I do live life at the end of a tether – this tether being metres and metres of oxygen tubing! Although it does pose the question “Am I at the end of my tether?” On some occasions I would certainly say ‘YES!’ Waiting for a transplant (double lung in my case) is not exactly at the top of one’s ‘to do list’... People who know me well will also know that I’m not exactly the most patient person! I was really reluctant to write a blog, as it makes the situation seem more real and in all honesty, I was a bit embarrassed. This may sound incredibly odd, but when you are attached to an oxygen tank and you meet old acquaintances and even old friends, they are obviously a bit shocked to say the least! Then comes the awkward social dance... do we acknowledge the oxygen tubes or not? Or do we ask about it outright? Personally, I prefer the latter, as at least it gets the issue out in the open straight away! However, I have been cajoled into writing down my experiences and it is my hope that these will educate people on both the disease Cystic Fibrosis and about organ donation; even if only one person learns something new then it’s all worth it. 

I suppose I’d better start at the beginning! I was first diagnosed with CF at about 6 months. CF is a genetic condition so although I had it since birth, the doctors didn’t manage to identify what was wrong with me until then. After the diagnosis I was put on a regime of drugs and treatment which included about a million tablets (I of course jest, probably closer to 10 drugs), nebulisers, inhalers and daily physiotherapy. The aim of physio is to bash out the thick sticky mucus from my lungs, firstly so I could breathe easier and also to reduce the risk of infection. The most well known complication with CF is the thick mucus which is difficult to remove, especially from the lungs and leads to recurrent chest infections. These infections then damage the lungs and in essence transform healthy lung tissue into scar tissue which means my lungs don’t work effectively. The aforementioned sticky mucus also affects other organs including the liver, pancreas and CF causes many problems in the gastrointestinal tract. As a young child I was in and out of hospital fairly frequently, but more so when I reached about 10 years of age. I would have regular two weekly stints in hospital where I would receive intravenous antibiotics to get fight infections. I remember spending the whole of my summer holiday in hospital between primary and secondary school! My hospital is in London, so I remember mum having to take me down the King’s Road to John Lewis (the cheapest shop there!!) to buy my uniform for secondary school! At this point I also had a gastrostomy tube fitted. This was a feeding tube inserted directly into my stomach for overnight (liquid!) feeding as I found it so difficult to maintain a decent weight. Another facet to CF is the constant weight watching, and in the opposite sense to the norm. Currently, I have to aim for a 3000 calorie-a-day diet to maintain a BMI of 20 (normal)! Every cloud, eh?! 

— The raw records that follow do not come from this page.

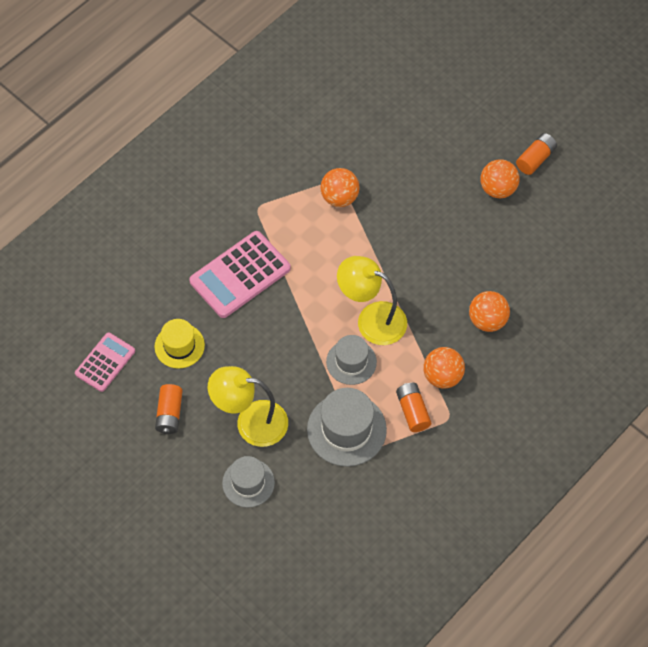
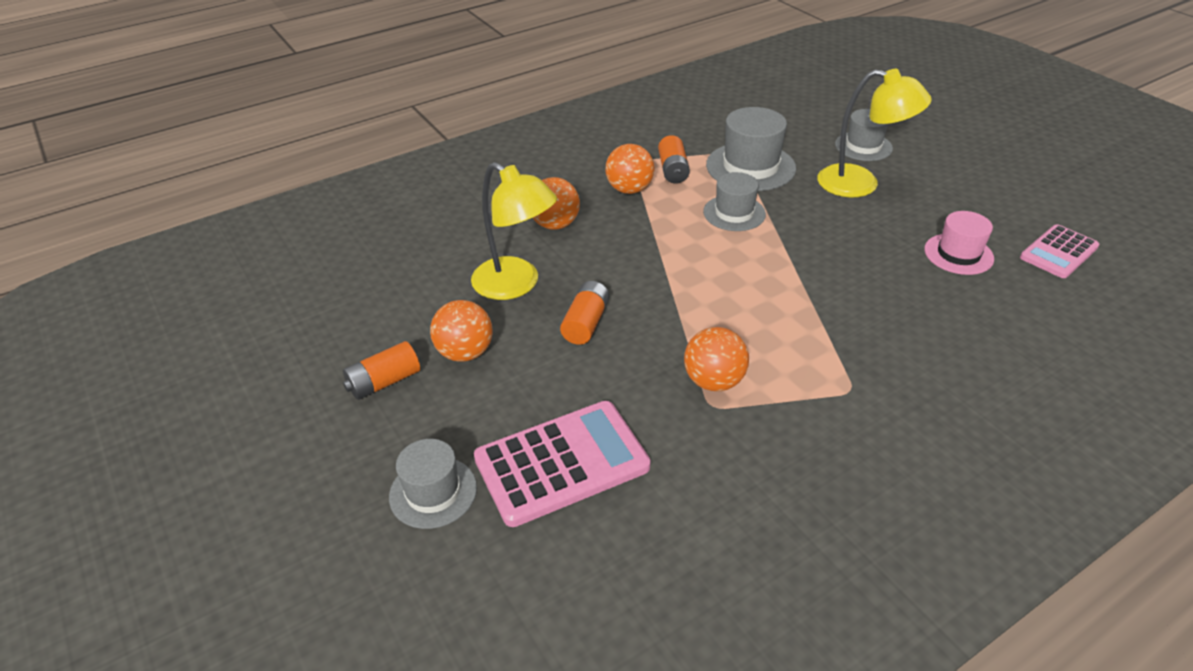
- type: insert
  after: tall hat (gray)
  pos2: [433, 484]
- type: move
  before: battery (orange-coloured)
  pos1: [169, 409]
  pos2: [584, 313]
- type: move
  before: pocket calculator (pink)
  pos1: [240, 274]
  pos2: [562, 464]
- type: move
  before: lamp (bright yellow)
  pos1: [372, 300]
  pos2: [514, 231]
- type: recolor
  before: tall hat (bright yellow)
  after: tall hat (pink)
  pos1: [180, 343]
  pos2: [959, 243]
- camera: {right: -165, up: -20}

I went through secondary school with little trouble – the odd spell in hospital here and there. I had my feeding tube removed as I was maintaining my weight well. When I was older I was also able to have my IVs at home as Mum had been trained to do them. My CF didn’t cause me too any problems during my later school years, I got 10 good GCSEs, did my A levels and then went onto university where I trained to be a teacher.  Miraculously, I got through uni without a single day off due to CF! I met some great people there who have become friends and who have been so supportive of me during this tough time. Oh yes... I must not forget to mention my husband. I met Luke back in August 2002 and we have been married for four years. 

I started my teaching career and had a great time and a school full of really supportive colleagues. I adored teaching and taught year 5 for 2 years. I was pretty ill at the end of my first year and was hospitalised during the summer holiday. (What is it with me and being in hospital over the summer?!?!) This was in all honesty a horrific experience as I had not been an inpatient for 10 years. I was miles from home, in deep dark London (Ok, Chelsea...) and I felt so scared and alone. I was on a non-invasive ventilator for the first week of this admission which was scary, but I got through it with the support of a very devoted husband, a loving family and some pretty amazing friends who trekked up to see me...  After that admission I had to have therapeutic oxygen at home which really depressed me, as it felt as though CF was beating me. I knew that a transplant was the only way that I was going to be able to breathe on my own again, but I had a tough time admitting it. Despite this, I returned to teach another year at school and remained pretty well throughout after about half a term’s worth of rehabilitation. However, at the beginning of my third year of teaching I got another chest infection. It was at this time the doctors at the Brompton said that I should really consider being assessed for a transplant. It was here I learned that even though my lungs are crap enough to mean that I need a transplant, you actually need to be assessed to see if you can even be listed!!!! So here began a rigorous series of tests to see how the rest of my body was behaving. I had to have about 20 different types of blood tests to get my blood group, tissue type and to check for viruses and various other health issues. I had a heart echo, ECG, liver and kidney ultrasounds, saw an ear nose and throat specialist and even had to see a dentist to make sure I was dentally fit for surgery!! Of course, being an awkward so and so, I needed my bottom two wisdom teeth removed! Boo hiss.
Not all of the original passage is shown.